Indice Globale della Fame: nel 2020 gli individui in stato di insicurezza alimentare acuta sono arrivati a 155 milioni.
Indice Globale della Fame: nel 2020 gli individui in stato di insicurezza alimentare acuta sono arrivati a 155 milioni.
Nel 2020, la percentuale di popolazione denutrita nel mondo è tornata a salire, dopo anni che stava diminuendo. Secondo il recente rapporto del Cesvi, che cura l’edizione italiana dell’Indice Globale della Fame, uno dei principali indicatori internazionali per la misurazione della fame, sono centocinquantacinque milioni le persone in stato di insicurezza alimentare acuta, quasi venti milioni in più rispetto al 2019. La lotta alla povertà alimentare è andata decisamente fuori strada, segnando una pesante battuta d’arresto. Per la FAO, nel 2030 ci saranno più di seicentocinquanta milioni di individui denutriti, circa trenta milioni in più.
Il circolo vizioso, aggravato dalla pandemia, è soprattutto quello tra fame, conflitti armati e cambiamenti climatici, che si innesta sulle cause profonde come le disuguaglianze e i sistemi alimentari insostenibili. L’indice, che prende in considerazione la denutrizione, il deperimento infantile, l’arresto della crescita infantile e la mortalità dei bambini sotto i cinque anni in centosedici Paesi, rivela che quarantasette di essi sono in una situazione eccezionalmente grave, difficilmente riducibile a bassi livelli entro la fine del decennio.
Nell’Africa subsahariana, il punteggio è di 27,1, indicante fame grave. Qui si registrano i tassi più alti al mondo di denutrizione (passato dal 19,6% del periodo 2014-2016 al 21,8% del periodo 2018-2020), arresto della crescita infantile (ne soffre un terzo dei bambini) e mortalità infantile.

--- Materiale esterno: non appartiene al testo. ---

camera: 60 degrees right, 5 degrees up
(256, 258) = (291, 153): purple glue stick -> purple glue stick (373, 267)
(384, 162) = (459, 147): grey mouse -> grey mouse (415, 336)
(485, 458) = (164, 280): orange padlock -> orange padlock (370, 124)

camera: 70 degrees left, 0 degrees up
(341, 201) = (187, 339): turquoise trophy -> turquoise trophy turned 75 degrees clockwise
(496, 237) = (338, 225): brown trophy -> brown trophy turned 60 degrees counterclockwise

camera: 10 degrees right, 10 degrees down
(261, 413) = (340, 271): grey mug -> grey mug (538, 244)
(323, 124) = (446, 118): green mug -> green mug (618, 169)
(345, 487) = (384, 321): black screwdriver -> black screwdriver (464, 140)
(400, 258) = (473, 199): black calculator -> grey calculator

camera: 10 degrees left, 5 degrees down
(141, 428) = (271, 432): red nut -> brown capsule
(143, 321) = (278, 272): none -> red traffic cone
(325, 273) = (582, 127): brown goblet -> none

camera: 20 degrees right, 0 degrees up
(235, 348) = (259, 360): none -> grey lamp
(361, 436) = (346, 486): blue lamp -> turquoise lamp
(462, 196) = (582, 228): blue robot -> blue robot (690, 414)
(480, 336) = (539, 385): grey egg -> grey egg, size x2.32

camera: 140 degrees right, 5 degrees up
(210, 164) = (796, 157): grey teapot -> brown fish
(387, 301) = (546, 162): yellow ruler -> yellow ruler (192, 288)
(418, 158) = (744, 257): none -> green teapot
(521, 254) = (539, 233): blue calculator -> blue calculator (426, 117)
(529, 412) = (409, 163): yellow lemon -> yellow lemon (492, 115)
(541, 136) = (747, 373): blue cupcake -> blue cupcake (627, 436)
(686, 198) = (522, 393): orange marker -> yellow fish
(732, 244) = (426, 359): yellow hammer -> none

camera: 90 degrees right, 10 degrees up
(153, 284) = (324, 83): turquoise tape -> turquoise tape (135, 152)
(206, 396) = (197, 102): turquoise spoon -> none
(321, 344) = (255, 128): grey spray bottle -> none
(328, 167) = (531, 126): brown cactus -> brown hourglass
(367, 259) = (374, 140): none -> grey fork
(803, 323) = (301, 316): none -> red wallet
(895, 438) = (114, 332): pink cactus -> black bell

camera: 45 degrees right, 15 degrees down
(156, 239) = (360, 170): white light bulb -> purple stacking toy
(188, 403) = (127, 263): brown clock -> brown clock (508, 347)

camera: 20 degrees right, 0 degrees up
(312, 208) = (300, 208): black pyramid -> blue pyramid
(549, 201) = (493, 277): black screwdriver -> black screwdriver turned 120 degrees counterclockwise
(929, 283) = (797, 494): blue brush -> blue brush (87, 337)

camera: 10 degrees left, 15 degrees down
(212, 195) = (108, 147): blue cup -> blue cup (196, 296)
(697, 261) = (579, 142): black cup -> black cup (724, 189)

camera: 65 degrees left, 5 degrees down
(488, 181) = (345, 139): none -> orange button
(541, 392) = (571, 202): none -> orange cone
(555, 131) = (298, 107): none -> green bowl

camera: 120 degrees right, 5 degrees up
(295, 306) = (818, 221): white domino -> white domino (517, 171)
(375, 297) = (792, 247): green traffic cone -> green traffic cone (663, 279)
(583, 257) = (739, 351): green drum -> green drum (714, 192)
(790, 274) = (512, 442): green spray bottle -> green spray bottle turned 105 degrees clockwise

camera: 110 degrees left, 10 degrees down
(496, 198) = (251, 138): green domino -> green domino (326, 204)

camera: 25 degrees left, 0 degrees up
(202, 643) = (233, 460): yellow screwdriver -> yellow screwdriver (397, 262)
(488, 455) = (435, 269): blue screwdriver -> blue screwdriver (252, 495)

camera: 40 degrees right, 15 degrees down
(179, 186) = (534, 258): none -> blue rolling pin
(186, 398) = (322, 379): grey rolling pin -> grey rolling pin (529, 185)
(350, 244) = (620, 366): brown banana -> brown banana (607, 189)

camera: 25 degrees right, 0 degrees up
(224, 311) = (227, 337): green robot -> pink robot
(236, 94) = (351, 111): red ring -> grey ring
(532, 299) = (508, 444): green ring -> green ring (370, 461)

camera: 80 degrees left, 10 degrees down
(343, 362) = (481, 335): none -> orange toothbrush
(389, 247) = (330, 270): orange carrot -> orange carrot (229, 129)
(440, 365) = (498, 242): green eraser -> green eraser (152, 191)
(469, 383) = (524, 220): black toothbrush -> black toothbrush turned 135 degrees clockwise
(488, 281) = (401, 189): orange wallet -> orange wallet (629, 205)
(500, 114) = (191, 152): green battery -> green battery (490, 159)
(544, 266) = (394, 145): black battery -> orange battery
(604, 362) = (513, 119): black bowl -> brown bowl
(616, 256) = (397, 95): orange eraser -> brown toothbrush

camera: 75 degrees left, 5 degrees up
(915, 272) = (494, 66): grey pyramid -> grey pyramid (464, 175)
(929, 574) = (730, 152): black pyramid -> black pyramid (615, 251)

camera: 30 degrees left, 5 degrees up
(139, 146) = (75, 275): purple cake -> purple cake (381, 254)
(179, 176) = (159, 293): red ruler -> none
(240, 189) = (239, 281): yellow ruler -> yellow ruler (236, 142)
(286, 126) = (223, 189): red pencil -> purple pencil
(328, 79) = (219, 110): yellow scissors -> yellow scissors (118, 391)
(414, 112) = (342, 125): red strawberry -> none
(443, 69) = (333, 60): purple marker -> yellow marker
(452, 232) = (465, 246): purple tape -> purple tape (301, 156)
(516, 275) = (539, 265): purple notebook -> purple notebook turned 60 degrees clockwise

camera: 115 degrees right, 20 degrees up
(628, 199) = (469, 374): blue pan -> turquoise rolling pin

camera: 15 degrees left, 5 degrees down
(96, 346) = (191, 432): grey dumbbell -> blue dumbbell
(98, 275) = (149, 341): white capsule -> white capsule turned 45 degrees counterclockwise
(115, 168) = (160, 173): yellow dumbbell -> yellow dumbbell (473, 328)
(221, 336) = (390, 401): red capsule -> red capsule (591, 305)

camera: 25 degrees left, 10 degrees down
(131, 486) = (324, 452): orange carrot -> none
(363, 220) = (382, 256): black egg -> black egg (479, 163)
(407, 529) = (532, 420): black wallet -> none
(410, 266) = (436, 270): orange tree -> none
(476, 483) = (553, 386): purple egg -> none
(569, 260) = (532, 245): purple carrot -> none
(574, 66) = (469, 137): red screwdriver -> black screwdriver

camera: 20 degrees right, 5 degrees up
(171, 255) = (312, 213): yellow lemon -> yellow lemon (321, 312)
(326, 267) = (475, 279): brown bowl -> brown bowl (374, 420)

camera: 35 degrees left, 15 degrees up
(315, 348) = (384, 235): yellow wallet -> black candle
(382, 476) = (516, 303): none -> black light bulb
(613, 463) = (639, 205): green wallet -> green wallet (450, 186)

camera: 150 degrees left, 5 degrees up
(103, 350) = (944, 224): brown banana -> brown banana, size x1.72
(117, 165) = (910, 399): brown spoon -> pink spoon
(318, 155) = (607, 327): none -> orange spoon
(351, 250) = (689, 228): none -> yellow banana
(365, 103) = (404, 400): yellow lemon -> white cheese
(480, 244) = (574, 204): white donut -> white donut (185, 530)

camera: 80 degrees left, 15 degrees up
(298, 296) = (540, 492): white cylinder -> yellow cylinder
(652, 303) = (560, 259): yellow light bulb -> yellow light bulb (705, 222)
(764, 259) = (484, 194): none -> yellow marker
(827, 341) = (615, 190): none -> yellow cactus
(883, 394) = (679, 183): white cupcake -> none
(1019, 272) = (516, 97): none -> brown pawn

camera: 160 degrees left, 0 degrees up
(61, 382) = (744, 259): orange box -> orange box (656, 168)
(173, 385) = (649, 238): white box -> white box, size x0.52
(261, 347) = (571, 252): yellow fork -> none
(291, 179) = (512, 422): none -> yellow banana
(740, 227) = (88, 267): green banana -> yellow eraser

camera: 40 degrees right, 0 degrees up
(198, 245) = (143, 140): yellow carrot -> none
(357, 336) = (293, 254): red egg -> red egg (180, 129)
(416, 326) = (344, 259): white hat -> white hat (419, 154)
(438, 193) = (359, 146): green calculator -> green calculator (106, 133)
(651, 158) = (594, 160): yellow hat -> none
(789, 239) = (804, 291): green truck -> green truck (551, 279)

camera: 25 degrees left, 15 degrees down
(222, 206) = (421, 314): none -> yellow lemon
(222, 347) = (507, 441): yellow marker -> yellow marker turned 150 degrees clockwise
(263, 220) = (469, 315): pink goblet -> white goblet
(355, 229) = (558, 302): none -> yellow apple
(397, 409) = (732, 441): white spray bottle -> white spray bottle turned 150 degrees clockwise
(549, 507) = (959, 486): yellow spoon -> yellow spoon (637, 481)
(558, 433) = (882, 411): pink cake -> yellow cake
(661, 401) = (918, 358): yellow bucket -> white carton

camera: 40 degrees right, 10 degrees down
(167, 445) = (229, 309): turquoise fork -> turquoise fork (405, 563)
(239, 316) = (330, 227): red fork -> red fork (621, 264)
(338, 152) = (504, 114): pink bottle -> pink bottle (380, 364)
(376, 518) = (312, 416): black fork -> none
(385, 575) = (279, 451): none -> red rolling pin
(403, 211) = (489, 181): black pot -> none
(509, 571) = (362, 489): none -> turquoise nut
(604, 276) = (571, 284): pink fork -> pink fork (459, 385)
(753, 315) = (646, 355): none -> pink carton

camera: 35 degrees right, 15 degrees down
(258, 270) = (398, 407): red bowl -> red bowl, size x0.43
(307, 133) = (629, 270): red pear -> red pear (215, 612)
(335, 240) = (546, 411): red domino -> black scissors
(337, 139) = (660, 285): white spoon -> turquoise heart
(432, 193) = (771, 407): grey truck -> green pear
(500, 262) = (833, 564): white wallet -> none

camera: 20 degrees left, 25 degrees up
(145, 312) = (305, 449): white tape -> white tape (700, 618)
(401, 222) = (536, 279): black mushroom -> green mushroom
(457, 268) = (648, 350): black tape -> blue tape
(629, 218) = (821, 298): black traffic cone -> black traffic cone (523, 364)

In generale, il continente africano è l’unico per il quale si prevede un aumento delle persone denutrite da qui al 2030. Anche l’Asia meridionale ha un indice altissimo, pari a 26,1, dovuto perlopiù dalla malnutrizione infantile.
Lo stato che registra il peggiore livello di fame, giudicato estremamente allarmante, è la Somalia, seguita, con un livello allarmante, da: Ciad, Madagascar, Repubblica Centroafricana, Repubblica Democratica del Congo, Yemen, Burundi, Comore, Siria e Sud Sudan. Non è un caso che otto di questi Paesi siano teatro di guerra. L’anno scorso i conflitti armati attivi, la principale causa del mancato miglioramento delle condizioni alimentari, erano centosessantanove, sempre più numerosi e prolungati.